Farragut North, the political thriller by former wunderkind Dem operative Beau Willimon (who worked for Chuck Schumer, Hillary Clinton, and Howard Dean while in his mid-twenties), has had a path to production longer than the campaigns he worked on (or the ones that end this week). One big hurdle was finding an actor who could play Stephen Bellamy, a 25-year-old PR guru for a Deanian primary insurgent with the political skills and dark heart of a much older man (Karl Rove, say), who finds his loyalties tested by double-crosses and dirty tricks. Next week it opens at the Atlantic starring a wunderkind of a different kind. John Gallagher Jr., Tony Award–winning star of Spring Awakening, spoke to Boris Kachka about trading rock for evil.
There are some juicy moments in this play—manipulation of poll numbers, interns sleeping with staffers. Is some of this based on reality?
Beau made it quite clear that it’s not. But I’ve been reading George Stephanopoulos’s and Lee Atwater’s autobiographies, and there are some intense stories about the risks and the tricks of people on both sides.
Your character is craven and soulless. Is that a stretch for you?

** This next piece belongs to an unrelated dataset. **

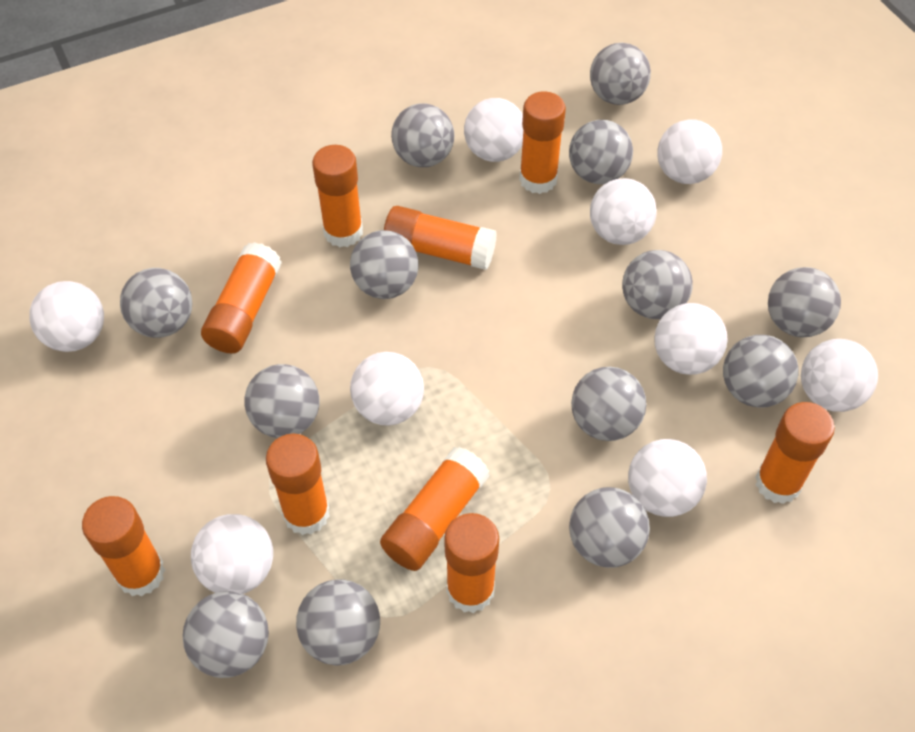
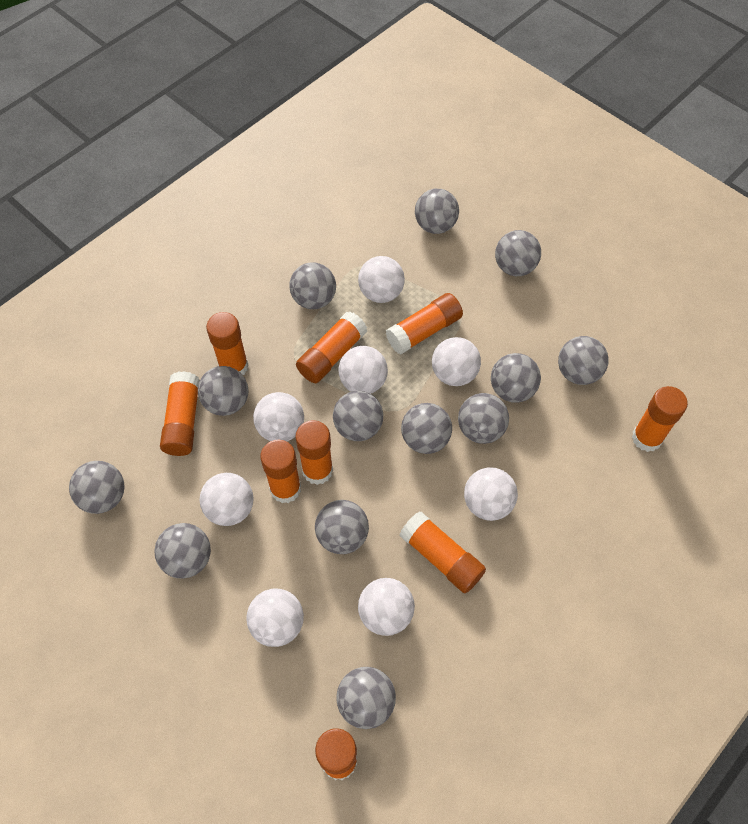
white ball: 9 -> 8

I’ve never even played a character with a job. They’ve all been teenagers— a little meek and victimized. Stephen feeds off power in a very intense way. I left my Farragut North audition and thought, That’s that. It probably won’t go my way.
You’re a Broadway star at 24. Surely you have some notion of what it’s like to be young and ambitious.

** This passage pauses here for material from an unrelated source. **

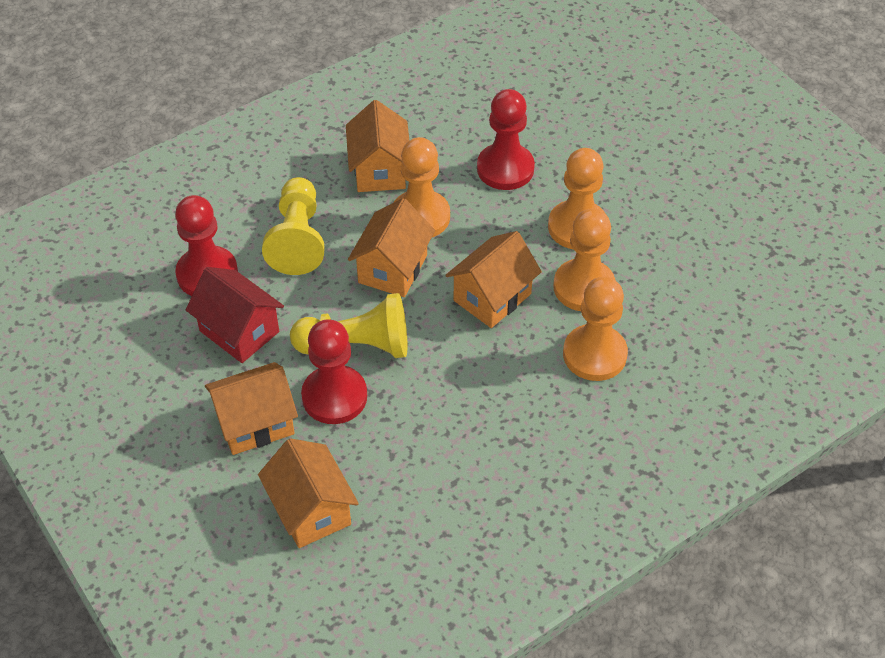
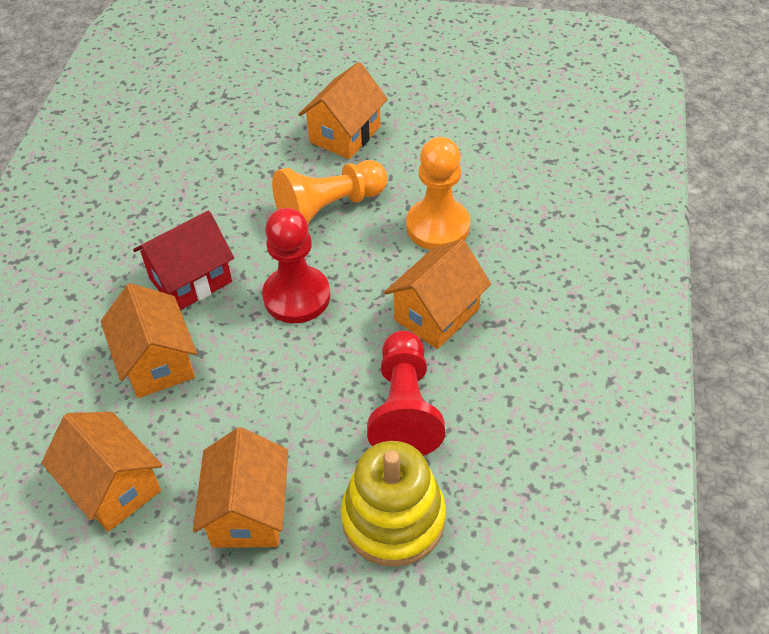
orange pawn: 4 -> 2
red pawn: 3 -> 2
yellow pawn: 2 -> 0
yellow stacking toy: 0 -> 1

I’ve been really lucky to get ahead at a young age. For me it’s been a constant toiling away. A guy like Stephen really goes after it, and it doesn’t matter who’s in his way. [Director Doug Hughes] has been talking about ways to get me more into the realm of “You have to run the show. It’s your game. You want everybody to obey you and follow your orders.” It’s not something I’m used to personally.
This play probably won’t inspire the screaming fans of Spring Awakening.

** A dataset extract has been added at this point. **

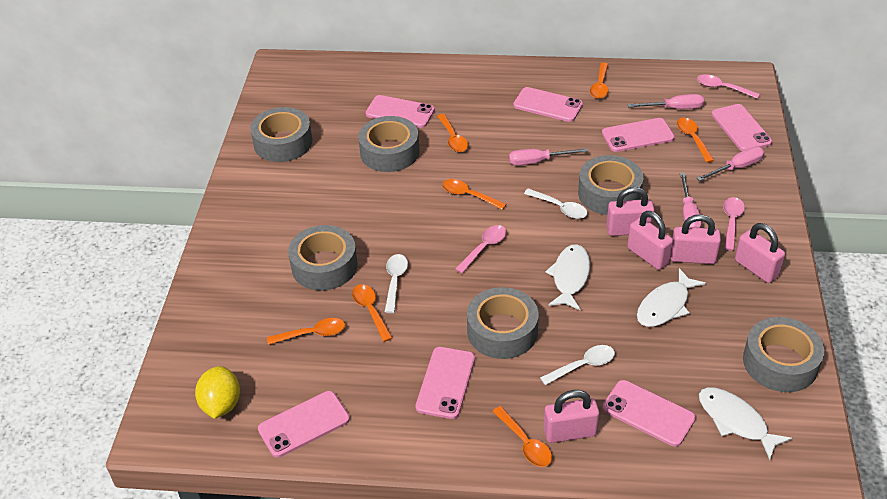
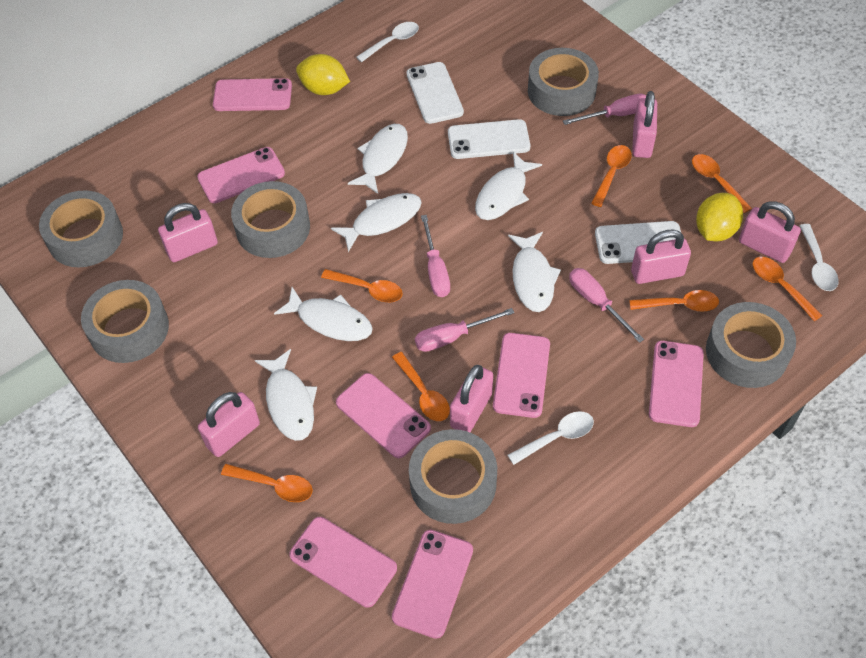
pink padlock: 5 -> 6
pink spoon: 3 -> 0
white fish: 3 -> 6
white phone: 0 -> 3
yellow lemon: 1 -> 2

It is a small but unbelievably passionate fan base. But that was me when I was 14 and went to see Rent. I would dress up like the characters.
Mark Cohen, Anthony Rapp’s character. He was a little nerdy—the idea that there was this nerdier guy with big glasses who still sang like a total rock star.
And now that you’re a rock star, how do you keep your head?
A lot of it might have to do with growing up in Delaware. As far as the award goes, I constantly forget that it even happened. It’s actually still in a box, from moving.
Given what you now know about campaigns, have you soured on the political process?
Cynicism is a poisonous thing no matter what the field. I’m sure we all feel it one way or the other. But there is always room for sentimental and hopeful moments. I try to hold on to that.